Rhea-AI Filing Summary

Integra LifeSciences (IART) Form 4: Director Stuart Essig reported multiple internal transfers of common stock in August 2025. On August 14, 2025 he transferred 200,000 shares to a grantor trust for which his spouse is trustee and received assets of equal fair market value. The same date shows a 200,000-share acquisition entry at $13.62 and a 200,000-share disposition at $13.62 reflecting the trust transfer. Prior to that, on August 8, 2025, 180,080 shares were distributed to Essig from GRAT E as an annuity payment and 500,000 shares were distributed from GRAT F as an annuity payment; GRAT F was then terminated because remaining shares were insufficient to satisfy the annuity obligation. Following the reported transactions, the filings list 1,152,236 shares beneficially owned directly and various indirect holdings through trusts (including 219,920 by GRAT E and 213,115 by a family trust).

Positive

  • Transactions were internal transfers to related trusts rather than open-market disposals, preserving control within related parties
  • Form 4 fully discloses the grantor trust transfers and GRAT distributions, providing transparency on insider ownership changes

Negative

  • GRAT F terminated after a 500,000-share distribution because remaining shares were insufficient to satisfy the annuity, indicating a material reduction in that vehicle
  • Significant share movement (500,000 and 180,080 shares) alters the mix of direct and indirect ownership and may change future share voting patterns

Insights

TL;DR: Insider moved significant share blocks among related trusts and personal holdings; transactions appear estate-planning driven, not open-market trading.

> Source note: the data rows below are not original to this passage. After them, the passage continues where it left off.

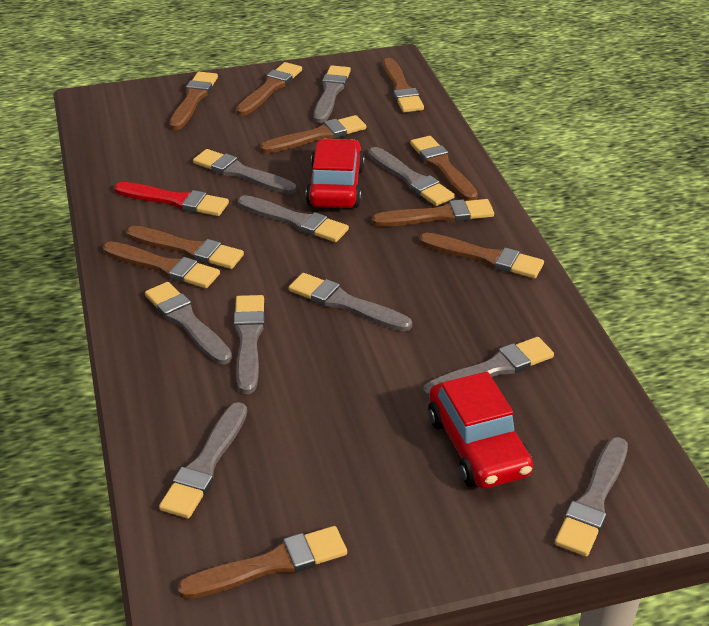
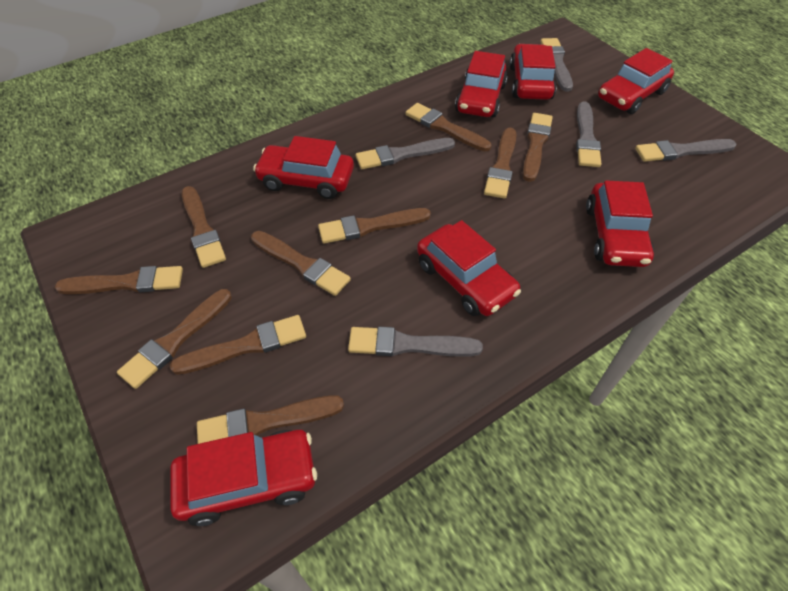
grey brush: 10 -> 5
red brush: 1 -> 0
red car: 2 -> 7

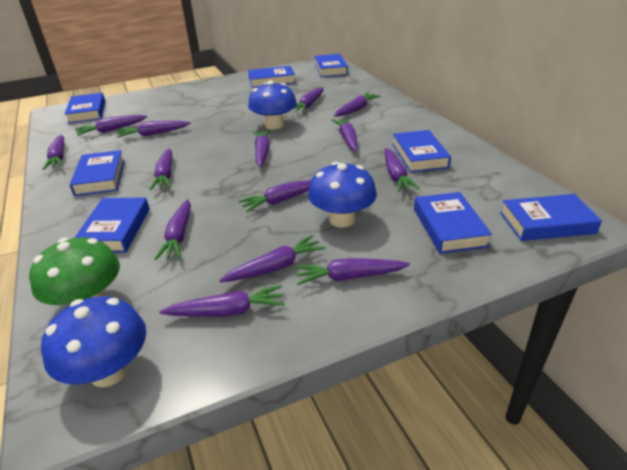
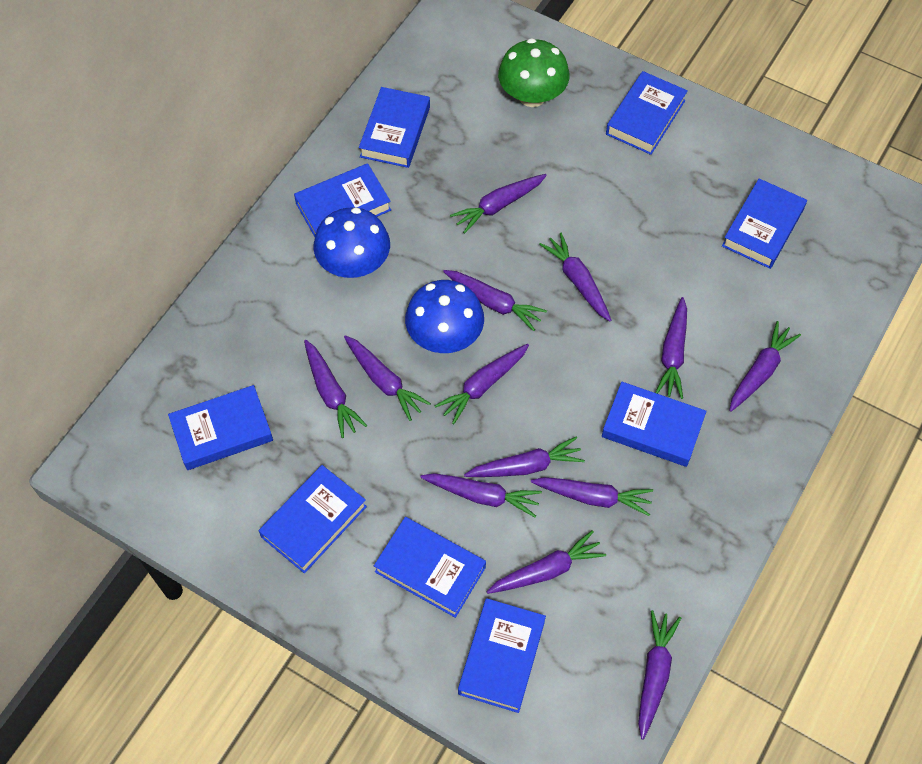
blue book: 8 -> 9
blue mushroom: 3 -> 2
purple carrot: 14 -> 13

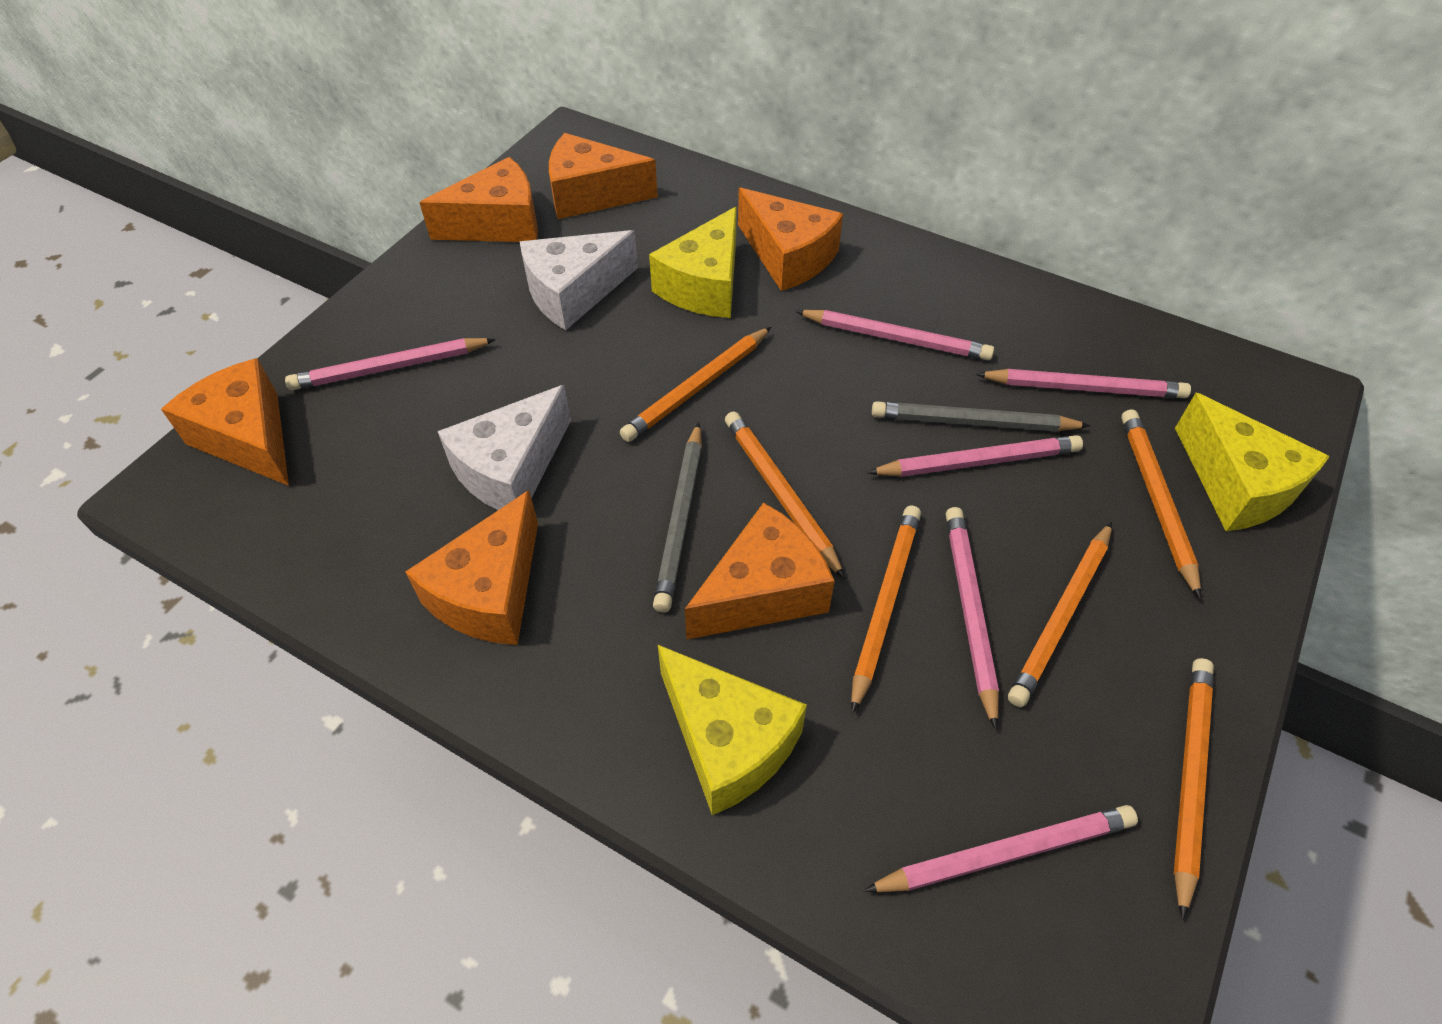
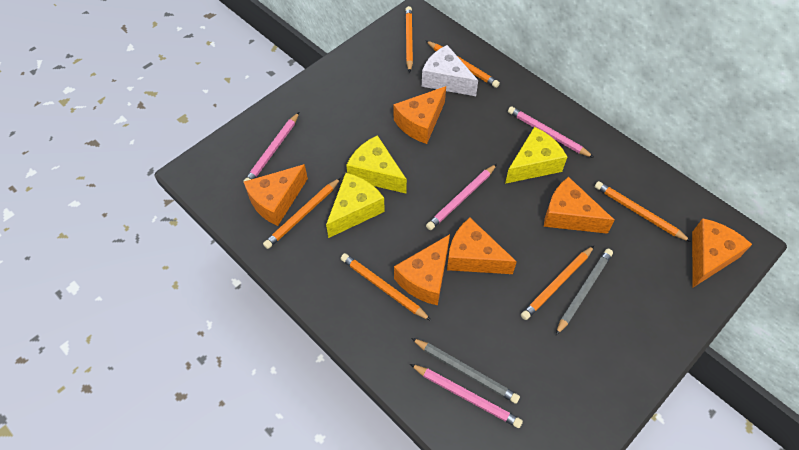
pink pencil: 6 -> 4
white cheese: 2 -> 1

The Form 4 shows material intra-family and trust transfers rather than market sales. Key events are the 500,000-share distribution from GRAT F (which then terminated) and the 180,080-share distribution from GRAT E. These movements change the reporting mix of direct versus indirect ownership but do not explicitly indicate third-party dispositions. For investors, the primary relevance is a change in ownership reporting and potential future availability of shares as trusts are settled; no revenue, earnings, or operational data are affected by these entries.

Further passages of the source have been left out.